I am thinking either:

(1) a skid loader with a pull back type snow pusher. With a pull back type snow pusher I would be hopefull you could get fairly close to the garage door, pull back some snow, then turn around and push out the remainder.

or

(2) a mid-size tractor with a rear mount snow blower. Back up the garage door, then blow snow to the sides of driveways.

Any thoughts on either of these types of equipment set ups?


----------



## miltonplower (Jan 7, 2009)

quads with plows??


----------



## salopez (Apr 11, 2004)

well whats the reasoning for not using truck plows on the drives?

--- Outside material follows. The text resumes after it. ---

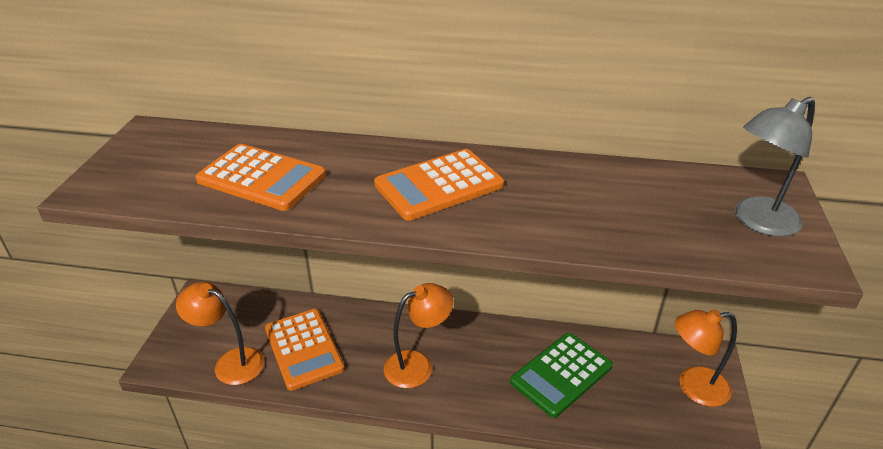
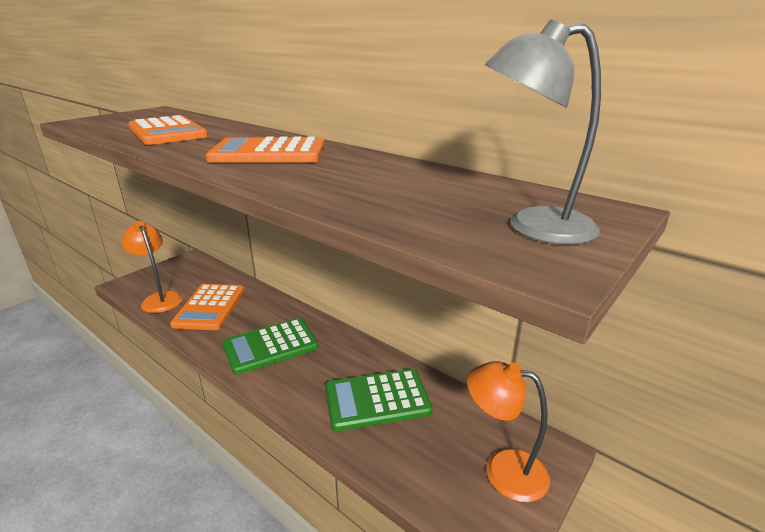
camera: 30 degrees right, 10 degrees down
(418, 365) = (270, 346): orange lamp -> green calculator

my thought might be a pull plow or a toolcat?


----------



## WIPensFan (Jan 31, 2009)

I would think you have to go skid steer route. Use a snow bucket, you can pull, push and stack with it. You may need a small blower or shoveler guy for the area by the garage doors.

Quads with plows if there is no rush


----------



## GLSS22 (Dec 31, 2007)

I used to plow 130 drives with a S250 skid loader and a hiniker C plow. The C plow Worked very well to back drag and push the drives. Although its not built the best, we had to reinforce the chains.(a couple times). I could usually get 130 drives done in around 6hrs, with 3-4inches on the ground. No matter what you use you still going to have to clear a little in front of the garage doors. The Snow bucket sounds like your best bet. There cheap and have to hydro lines to worry about.


----------



## LawnProLandscapes (Nov 15, 2007)

get a couple tool cats with back blades and front mount blowers on em, then have a truck come through salting


----------



## cretebaby (Aug 23, 2008)

Patrick34;786701 said:


> I have a condo complex with 90 driveways. We are not allowed to use truck plows to clear the driveways. Aside from using hand snowblowers, any suggestions?
> 
> I am thinking either:
> 
> ...


Option #2

You need to look up Neige on here and watch his videos.

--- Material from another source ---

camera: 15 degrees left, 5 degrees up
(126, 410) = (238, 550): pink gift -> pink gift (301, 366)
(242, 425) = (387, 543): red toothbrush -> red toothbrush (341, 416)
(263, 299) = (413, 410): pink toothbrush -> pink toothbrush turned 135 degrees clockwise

I am sure he would be glad to talk to you also.


----------



## WIPensFan (Jan 31, 2009)

LawnProLandscapes;786796 said:


> get a couple tool cats with back blades and front mount blowers on em, then have a truck come through salting


And $90,000 later your ready to rock and roll


----------



## cretebaby (Aug 23, 2008)

If you were to go with Toolcats I would think one would be enough.


----------



## Pristine PM ltd (Oct 15, 2005)

We are up to well over 1000 condo driveways.. it may be more then 1200 now.

Last winter we did about 200 with blowers, and 500 (by the end of the winter) with 3 bobcats. The bobcats all started with a normal bucket. We then had two of them get blades. They were fastest with the blades (7 foot), but you still need the bucket sometimes for cleaning up properly.

This year we will have 6 or 7 and be fine. With travel time a bobcat with a decent opp can do 200 in 6 hours. This may be to long for some of you tractor guys with malls, but for townhouses you will rarely get complaints from reasonable people. Crazies will always be crazies.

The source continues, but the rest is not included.